Of course, given a bit more time and goodwill from all in the Assembly, it would be possible to include a rider in the legislation so that magistrates could take into account the reporting or non-reporting of an incident to police. But in the end it is more important that victims of crime report the incidents and seek assistance rather than some reporting to the police and others not reporting. If the intention, to quote the Attorney-General's media release of a year ago, is to broaden the reach of the scheme, I cannot understand for the life of me why reporting to the police has been made mandatory. I hope to get support for this amendment from the Assembly.
MR HUMPHRIES (Treasurer, Attorney-General and Minister for Justice and Community Safety) (3.10 am): The Government has asked that reporting be made part of the scheme, for the reason that I and court officials were grilled at length the other day by the Justice and Community Safety Committee about the extent of pursuit of those people who perpetrate crimes and who are liable, in theory, to pay money to meet the cost of paying victims.

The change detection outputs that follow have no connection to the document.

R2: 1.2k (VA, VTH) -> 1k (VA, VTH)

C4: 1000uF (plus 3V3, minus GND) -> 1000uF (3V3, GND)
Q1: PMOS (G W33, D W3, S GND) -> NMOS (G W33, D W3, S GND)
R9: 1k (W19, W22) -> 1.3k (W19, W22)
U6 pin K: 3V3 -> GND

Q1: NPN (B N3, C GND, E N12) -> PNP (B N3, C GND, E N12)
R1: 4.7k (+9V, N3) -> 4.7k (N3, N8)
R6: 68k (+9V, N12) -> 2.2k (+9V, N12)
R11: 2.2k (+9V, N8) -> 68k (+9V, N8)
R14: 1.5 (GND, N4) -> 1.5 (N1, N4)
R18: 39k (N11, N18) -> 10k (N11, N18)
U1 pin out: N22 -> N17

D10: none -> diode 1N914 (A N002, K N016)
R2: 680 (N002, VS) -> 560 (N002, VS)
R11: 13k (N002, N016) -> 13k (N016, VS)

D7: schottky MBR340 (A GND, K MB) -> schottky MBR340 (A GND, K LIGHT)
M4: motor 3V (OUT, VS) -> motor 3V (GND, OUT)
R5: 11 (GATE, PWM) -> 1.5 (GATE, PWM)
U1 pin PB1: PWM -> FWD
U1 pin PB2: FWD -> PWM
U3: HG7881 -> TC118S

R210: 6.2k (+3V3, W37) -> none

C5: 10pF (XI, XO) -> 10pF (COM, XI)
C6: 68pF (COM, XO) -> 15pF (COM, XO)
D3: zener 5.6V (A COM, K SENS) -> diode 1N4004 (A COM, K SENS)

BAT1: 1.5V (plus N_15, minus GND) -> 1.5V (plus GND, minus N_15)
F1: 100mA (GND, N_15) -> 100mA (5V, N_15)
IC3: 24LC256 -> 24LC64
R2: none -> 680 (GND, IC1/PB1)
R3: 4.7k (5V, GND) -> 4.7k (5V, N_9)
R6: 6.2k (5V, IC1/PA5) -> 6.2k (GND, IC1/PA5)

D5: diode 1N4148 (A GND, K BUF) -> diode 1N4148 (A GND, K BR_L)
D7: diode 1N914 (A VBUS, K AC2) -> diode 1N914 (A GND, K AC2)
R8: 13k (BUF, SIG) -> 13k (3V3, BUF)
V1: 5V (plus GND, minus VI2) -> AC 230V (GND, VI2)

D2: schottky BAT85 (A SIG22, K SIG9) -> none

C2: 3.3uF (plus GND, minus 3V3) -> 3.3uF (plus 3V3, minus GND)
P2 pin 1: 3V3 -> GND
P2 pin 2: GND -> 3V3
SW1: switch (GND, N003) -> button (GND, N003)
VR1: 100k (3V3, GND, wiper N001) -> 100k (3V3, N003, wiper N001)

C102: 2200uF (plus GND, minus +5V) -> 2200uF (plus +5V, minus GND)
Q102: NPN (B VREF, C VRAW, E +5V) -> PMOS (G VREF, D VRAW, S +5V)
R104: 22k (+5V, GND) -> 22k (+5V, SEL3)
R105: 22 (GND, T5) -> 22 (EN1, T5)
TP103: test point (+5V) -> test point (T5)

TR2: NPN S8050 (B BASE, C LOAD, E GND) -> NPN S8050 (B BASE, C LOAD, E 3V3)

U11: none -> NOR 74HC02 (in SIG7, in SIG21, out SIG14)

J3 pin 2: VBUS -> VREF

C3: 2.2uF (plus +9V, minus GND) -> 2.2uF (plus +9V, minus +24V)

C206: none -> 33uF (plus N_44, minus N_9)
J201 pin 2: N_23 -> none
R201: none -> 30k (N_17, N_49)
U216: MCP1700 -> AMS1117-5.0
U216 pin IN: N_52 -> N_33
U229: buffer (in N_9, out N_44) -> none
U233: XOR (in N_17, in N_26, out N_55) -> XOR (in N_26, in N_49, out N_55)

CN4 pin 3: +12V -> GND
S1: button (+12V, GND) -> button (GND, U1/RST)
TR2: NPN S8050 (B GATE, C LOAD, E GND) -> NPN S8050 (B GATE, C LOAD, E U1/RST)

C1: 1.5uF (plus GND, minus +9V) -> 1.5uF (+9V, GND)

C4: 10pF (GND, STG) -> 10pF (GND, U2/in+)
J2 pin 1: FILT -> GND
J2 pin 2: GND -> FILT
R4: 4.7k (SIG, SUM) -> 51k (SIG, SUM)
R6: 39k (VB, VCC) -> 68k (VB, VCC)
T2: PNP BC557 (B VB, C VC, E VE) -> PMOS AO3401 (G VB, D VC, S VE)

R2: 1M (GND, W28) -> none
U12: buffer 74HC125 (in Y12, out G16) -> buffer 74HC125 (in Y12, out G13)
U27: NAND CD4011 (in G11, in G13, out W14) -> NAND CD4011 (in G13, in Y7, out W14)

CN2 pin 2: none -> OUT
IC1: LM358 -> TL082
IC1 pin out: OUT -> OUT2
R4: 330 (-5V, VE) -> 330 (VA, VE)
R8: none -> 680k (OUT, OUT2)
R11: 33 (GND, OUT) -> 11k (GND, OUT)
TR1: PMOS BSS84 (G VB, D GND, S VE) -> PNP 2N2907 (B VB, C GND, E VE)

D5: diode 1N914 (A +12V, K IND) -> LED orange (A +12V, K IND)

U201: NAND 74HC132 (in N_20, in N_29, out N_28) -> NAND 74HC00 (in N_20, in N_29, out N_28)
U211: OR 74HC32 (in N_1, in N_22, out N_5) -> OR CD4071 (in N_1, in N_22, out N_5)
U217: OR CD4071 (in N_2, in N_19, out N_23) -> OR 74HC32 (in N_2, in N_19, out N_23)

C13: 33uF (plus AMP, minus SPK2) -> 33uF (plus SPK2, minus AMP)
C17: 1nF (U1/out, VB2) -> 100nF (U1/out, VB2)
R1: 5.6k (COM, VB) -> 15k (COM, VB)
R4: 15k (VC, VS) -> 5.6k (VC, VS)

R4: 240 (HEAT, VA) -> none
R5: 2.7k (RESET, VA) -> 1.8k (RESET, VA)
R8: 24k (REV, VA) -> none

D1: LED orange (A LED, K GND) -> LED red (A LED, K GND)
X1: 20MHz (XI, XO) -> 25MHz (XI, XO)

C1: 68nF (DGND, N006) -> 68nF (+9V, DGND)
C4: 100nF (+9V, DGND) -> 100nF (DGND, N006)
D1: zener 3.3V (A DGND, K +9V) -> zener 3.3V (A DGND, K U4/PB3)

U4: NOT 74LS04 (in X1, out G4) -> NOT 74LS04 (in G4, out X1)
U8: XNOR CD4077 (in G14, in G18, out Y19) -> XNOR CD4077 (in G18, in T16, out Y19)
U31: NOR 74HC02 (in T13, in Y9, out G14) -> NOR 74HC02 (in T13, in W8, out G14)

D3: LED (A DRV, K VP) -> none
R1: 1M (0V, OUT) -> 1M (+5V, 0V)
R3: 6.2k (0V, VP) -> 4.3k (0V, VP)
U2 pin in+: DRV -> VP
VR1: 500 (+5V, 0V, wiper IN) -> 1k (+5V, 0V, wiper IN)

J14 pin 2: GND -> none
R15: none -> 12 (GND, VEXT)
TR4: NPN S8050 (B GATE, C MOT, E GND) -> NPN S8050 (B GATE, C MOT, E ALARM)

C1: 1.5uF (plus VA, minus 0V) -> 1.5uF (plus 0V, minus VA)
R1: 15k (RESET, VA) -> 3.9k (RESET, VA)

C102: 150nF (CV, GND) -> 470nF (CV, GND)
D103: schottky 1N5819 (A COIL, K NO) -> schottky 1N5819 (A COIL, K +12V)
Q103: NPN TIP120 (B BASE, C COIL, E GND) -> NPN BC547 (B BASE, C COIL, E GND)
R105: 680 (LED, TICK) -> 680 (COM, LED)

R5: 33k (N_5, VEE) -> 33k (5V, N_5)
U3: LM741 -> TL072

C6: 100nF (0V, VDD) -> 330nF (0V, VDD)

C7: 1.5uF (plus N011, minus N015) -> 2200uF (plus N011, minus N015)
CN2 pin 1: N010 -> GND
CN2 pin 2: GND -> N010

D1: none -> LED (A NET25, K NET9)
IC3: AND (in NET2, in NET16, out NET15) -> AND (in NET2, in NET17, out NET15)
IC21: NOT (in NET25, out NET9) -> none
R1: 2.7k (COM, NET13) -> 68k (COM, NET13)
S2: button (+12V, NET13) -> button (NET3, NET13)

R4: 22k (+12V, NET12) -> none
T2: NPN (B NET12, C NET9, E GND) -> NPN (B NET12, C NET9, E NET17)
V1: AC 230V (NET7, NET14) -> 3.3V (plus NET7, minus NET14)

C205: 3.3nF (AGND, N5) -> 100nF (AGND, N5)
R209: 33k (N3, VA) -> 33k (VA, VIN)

Mr Speaker, how do you expect the police to be able to pursue perpetrators for the purpose of getting money from them to pay victims if the police do not know who the perpetrators are, if the police have not had the incident, the crime, reported to them in the first place? With great respect, how can you simultaneously maintain that we have to be doing more to pursue the perpetrators of crime and in the same breath say, "No, you do not have to report the crime to the police."?
Let me make something perfectly clear. Reporting the crime to the police does not entail having to undertake some kind of traumatic encounter with the police. Reporting to the police is not a matter which is defined in any particular way. You could report to the police if you have been traumatised by a particular incident. Say you are a woman who has been raped, you are traumatised and you have the impression perhaps that the police are not very sympathetic to rape victims and tend to give them a rather hard time, treat them as the guilty party, and so on. That is a far cry from the operation of the sexual assault and child abuse team operating in the ACT. It is a very effective body that is very sympathetic to people who have been victims of crime in that particular category.